Sometimes the defendant doesn’t learn about a patent until it is sued. But regardless of when or how the defendant learns about the patent, the affirmative duty applies.
If a company does not exercise due care, it leaves itself open to a charge of willful infringement. This can be an expensive proposition.
If the defendant wins the liability part of the patent case on the merits, the question of willfulness disappears. But if the defendant loses, and the patent is deemed valid and infringed, the trier of fact is then asked to decide if the infringement was willful.
If it was, damages can be trebled. So willfulness is something to be avoided.
In general, the most effective way to comply with the affirmative duty to exercise due care – and the best way to steer clear of a willfulness determination – is to obtain competent legal opinion that the patent is invalid or not infringed.
Under current law, when an accused infringer charged with willful infringement fails to produce an exculpatory opinion of counsel, an inference may be drawn that either no opinion was obtained or, if an opinion was obtained, it was unfavorable.
This “negative inference” rule means that a defendant who obtains an opinion but chooses not to disclose it might as well not have bothered to get the opinion at all.
One district court stated that the combination of the affirmative duty and the negative inference “all but force” a defendant to respond to a willfulness charge by relying on advice of counsel and producing the written opinion.
The threat of the negative inference puts the defendant in a tough spot. A decision to rely on the written opinion comes at a heavy price, and is fraught with practical difficulty.
By injecting the legal opinion from the counsel into the case, the accused infringer waives the attorney-client privilege as to the subject matter of that advice. With the negative inference hanging over its head on one side of the coin, and with the waiver of privilege on the other side, the accused infringer is left to sacrifice the privilege or sacrifice the defense, and there is not much room left for a middle ground.

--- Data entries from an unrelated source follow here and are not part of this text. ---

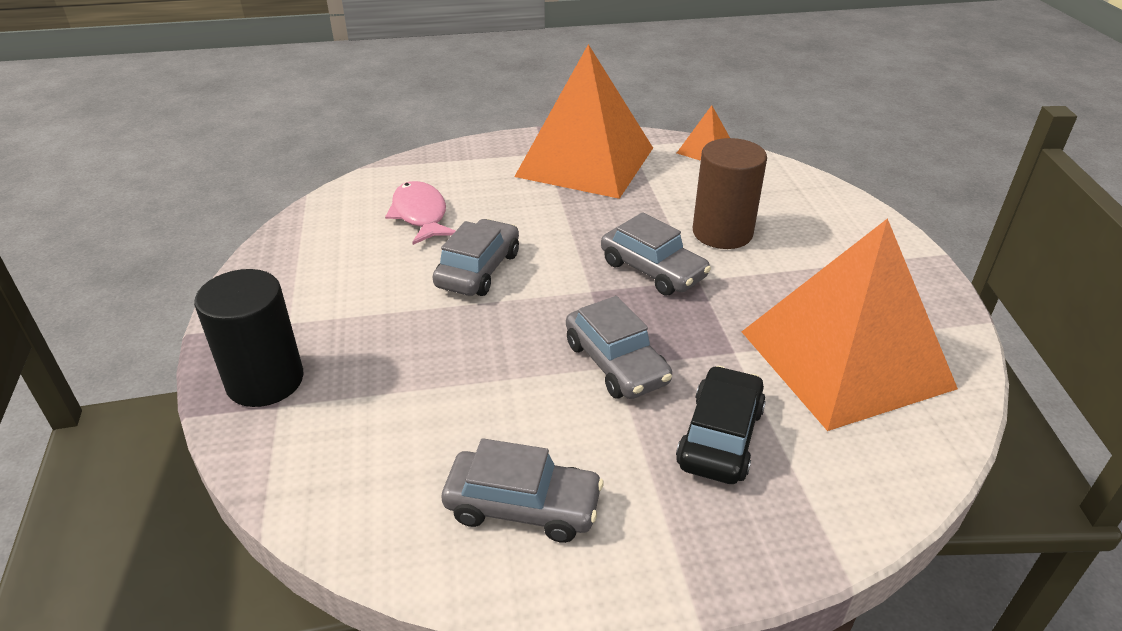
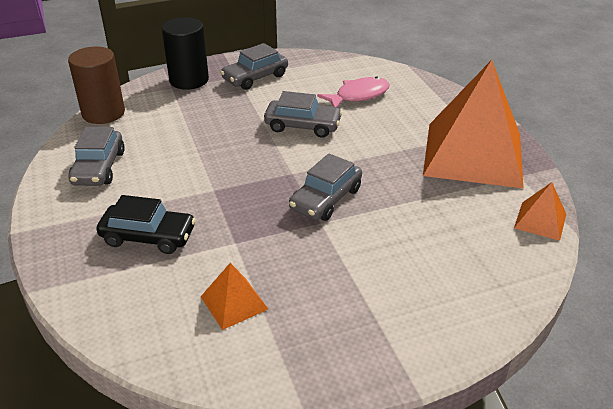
camera: 80 degrees right, 0 degrees up
(616, 363) = (216, 189): grey car -> grey car (255, 77)
(722, 233) = (393, 234): brown cylinder -> brown cylinder (103, 113)
(845, 359) = (234, 303): orange pyramid -> orange pyramid, size x0.42

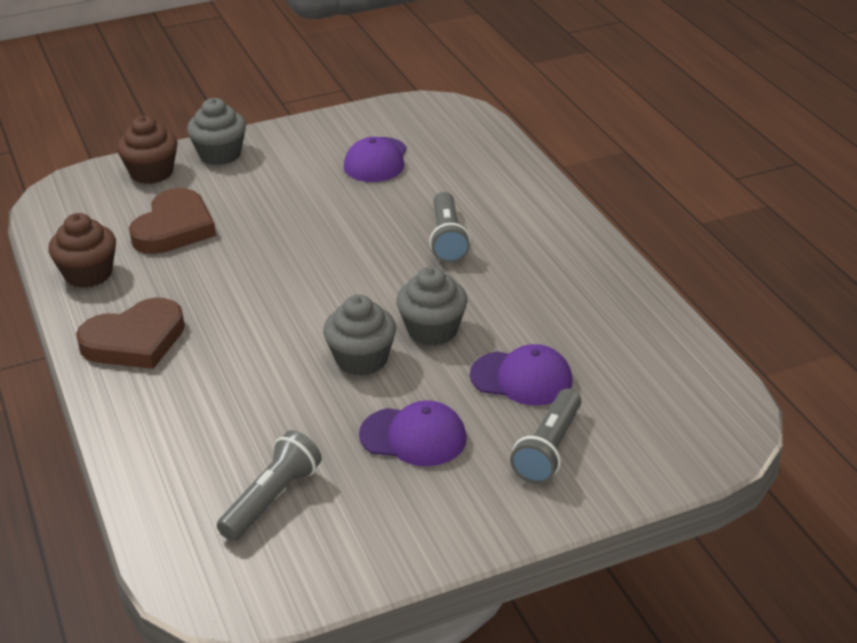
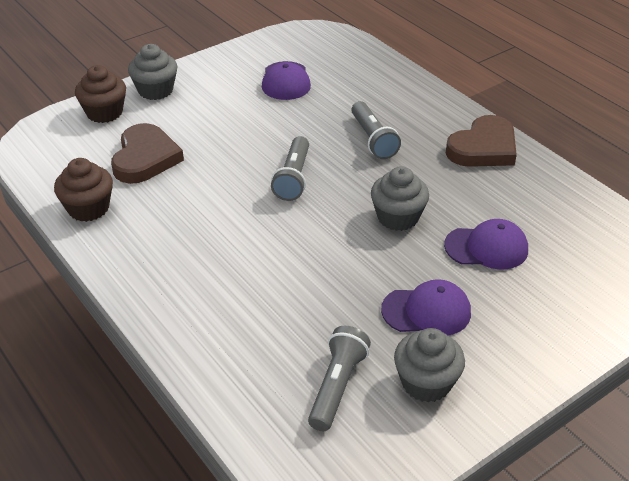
camera: 15 degrees left, 5 degrees up
(135, 340) = (155, 262): brown heart -> brown heart (483, 148)
(361, 359) = (353, 250): grey cupcake -> grey cupcake (426, 383)
(549, 449) = (536, 304): grey flashlight -> grey flashlight (293, 178)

The problem is exacerbated by the fact that it can be difficult to know in advance where the waiver will lead, and where it will stop.
Unfortunately, the courts have been all over the map in drawing lines on the scope of the waiver.
Not surprisingly, patent owners try to take advantage of this. Even in close cases, patent owners routinely charge the defendant with willful infringement. They have a lot of incentive to do so, since it can be the ticket to treble damages.
But they also have tactical reasons. Regardless of the merits, the allegation creates havoc for the defense.
Recently, some in the patent community have called for elimination of the negative inference. In Knorr-Bremse Systeme v. Dana Corp., No. 01-1357, the Federal Circuit decided sua sponte to undertake en banc review “to reconsider its precedent concerning the drawing of adverse inferences, with respect to willful patent infringement, based on the actions of the party charged with infringement in obtaining legal advice, and withholding that advice from discovery.”
The circuit asked the parties to submit briefs addressing four questions:
1) When the attorney-client privilege is invoked by a defendant in an infringement suit, is it appropriate for the trier of fact to draw an adverse inference with respect to willful infringement?
2) When the defendant has not obtained legal advice, is it appropriate to draw an adverse inference with respect to willful infringement?
3) If the court concludes that the adverse inference should be withdrawn as applied to this case, what are the consequences for this case?
4) Should the existence of a substantial defense to infringement be sufficient to defeat liability for willful infringement even if no legal advice has been secured?
The circuit has invited amicus curiae briefs from bar associations, trade or industry associations and government agencies.